Monday, January 14, 2008

Chad Betz reviews No Country for Old Men

No Country For Old Men

In which the Coen Brothers erase the memory of their past few colossal flops and apply their strengths (dark humor, blunt editing, remarkable plotting focus) and the strengths of their cinematographer Roger Deakins (stark lighting, precise composition) to the most poignant thematic material they've yet handled, the apocalypse now jeremiad of Cormac McCarthy's wonderful little book.
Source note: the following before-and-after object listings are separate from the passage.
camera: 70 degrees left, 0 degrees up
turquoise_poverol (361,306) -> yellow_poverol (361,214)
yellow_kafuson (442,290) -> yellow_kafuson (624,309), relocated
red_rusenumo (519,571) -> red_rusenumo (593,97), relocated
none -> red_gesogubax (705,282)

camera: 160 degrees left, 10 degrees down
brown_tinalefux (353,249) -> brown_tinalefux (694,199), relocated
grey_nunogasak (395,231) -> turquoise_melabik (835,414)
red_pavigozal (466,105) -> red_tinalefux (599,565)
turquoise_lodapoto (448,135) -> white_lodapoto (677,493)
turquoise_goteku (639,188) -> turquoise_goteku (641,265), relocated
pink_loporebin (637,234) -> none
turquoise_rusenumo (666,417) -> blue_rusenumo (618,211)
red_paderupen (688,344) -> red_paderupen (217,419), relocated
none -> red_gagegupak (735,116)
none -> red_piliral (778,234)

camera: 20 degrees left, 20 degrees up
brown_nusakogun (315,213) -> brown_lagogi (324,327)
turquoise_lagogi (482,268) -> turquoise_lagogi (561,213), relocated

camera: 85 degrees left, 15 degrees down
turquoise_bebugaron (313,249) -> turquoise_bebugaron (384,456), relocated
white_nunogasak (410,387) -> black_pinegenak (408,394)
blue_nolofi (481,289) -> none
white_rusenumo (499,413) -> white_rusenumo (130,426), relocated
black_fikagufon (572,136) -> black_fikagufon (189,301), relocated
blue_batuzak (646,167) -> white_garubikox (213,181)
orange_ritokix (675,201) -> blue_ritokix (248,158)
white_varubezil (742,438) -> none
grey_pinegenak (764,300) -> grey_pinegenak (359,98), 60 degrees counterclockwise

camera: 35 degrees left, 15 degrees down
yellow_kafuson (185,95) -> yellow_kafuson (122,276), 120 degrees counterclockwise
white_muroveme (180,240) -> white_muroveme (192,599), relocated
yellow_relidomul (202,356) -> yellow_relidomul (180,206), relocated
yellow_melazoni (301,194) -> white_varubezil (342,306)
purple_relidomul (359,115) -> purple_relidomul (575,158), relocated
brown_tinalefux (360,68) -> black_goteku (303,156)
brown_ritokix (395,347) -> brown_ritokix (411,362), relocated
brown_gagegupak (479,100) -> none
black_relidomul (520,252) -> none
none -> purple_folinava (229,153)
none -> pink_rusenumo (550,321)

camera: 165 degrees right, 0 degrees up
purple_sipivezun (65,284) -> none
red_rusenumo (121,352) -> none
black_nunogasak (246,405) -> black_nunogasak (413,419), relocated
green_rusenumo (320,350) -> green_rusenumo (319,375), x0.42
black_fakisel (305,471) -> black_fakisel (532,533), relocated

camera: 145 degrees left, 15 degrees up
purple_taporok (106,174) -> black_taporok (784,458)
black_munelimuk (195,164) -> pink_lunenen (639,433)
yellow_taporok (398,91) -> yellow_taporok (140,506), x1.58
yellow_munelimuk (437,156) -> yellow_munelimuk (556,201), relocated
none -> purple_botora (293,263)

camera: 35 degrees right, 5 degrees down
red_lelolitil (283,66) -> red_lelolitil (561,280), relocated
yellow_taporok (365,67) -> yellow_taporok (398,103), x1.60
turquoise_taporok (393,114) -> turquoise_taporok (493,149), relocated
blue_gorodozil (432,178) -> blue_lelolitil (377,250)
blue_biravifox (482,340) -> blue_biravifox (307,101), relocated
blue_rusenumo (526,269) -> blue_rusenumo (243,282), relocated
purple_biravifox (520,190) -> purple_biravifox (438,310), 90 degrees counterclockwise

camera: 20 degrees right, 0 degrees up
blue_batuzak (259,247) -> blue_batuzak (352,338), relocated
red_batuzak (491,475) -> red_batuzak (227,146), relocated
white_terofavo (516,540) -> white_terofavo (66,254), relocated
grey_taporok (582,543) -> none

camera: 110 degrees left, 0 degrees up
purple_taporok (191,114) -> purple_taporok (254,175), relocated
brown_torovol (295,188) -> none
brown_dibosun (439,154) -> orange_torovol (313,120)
But the Coens don't just show a formally near-perfect handle on McCarthy's cinema-ready prose...for the first time I feel like they've fully grasped the emotional potentialities of the story they're telling, and their relatively straightforward adaptation of the book makes only the deftest tweaks to enhance the shuddering impact of their film.

From the introduction of the idea of the "dismal tide," the inevitable erosion of ourselves and the world in which we live, to the way the sheriff's monologues are integrated, sculpted, and emphasized, the Coens don't just "get it"; they're as moved by these things as we are, and their detailed work here conveys it, dare I say, heartbreakingly. One of the smartest changes is the removal of an episode between the sheriff and Llewellyn's father late in the book; this ensures that the film remains a landscape of boys, desperate men, and Chigurh's violent nihilism incarnate (tapping into the most hopeless form of male machismo) all fatherless, left to drag down their wives and mothers into the same pit. Just as it's a story without fathers (when Llewellyn tells Carla Jean to say goodbye for him to his dead mother, it's like his father never even existed), it's a world without a Father. This is a damned bleak scene to paint. The faint, almost completely stifled hope of the film lies in the sheriff's stories about his predecessors, about his father who died young, in the sheriff's dream of his father that closes the book and the film with one last quiet but resonant note of grace. Maybe it is just a dream, the light which we cling to, but it's absolutely necessary in a reality that spews up darkness to tear away at every earthly love and possession.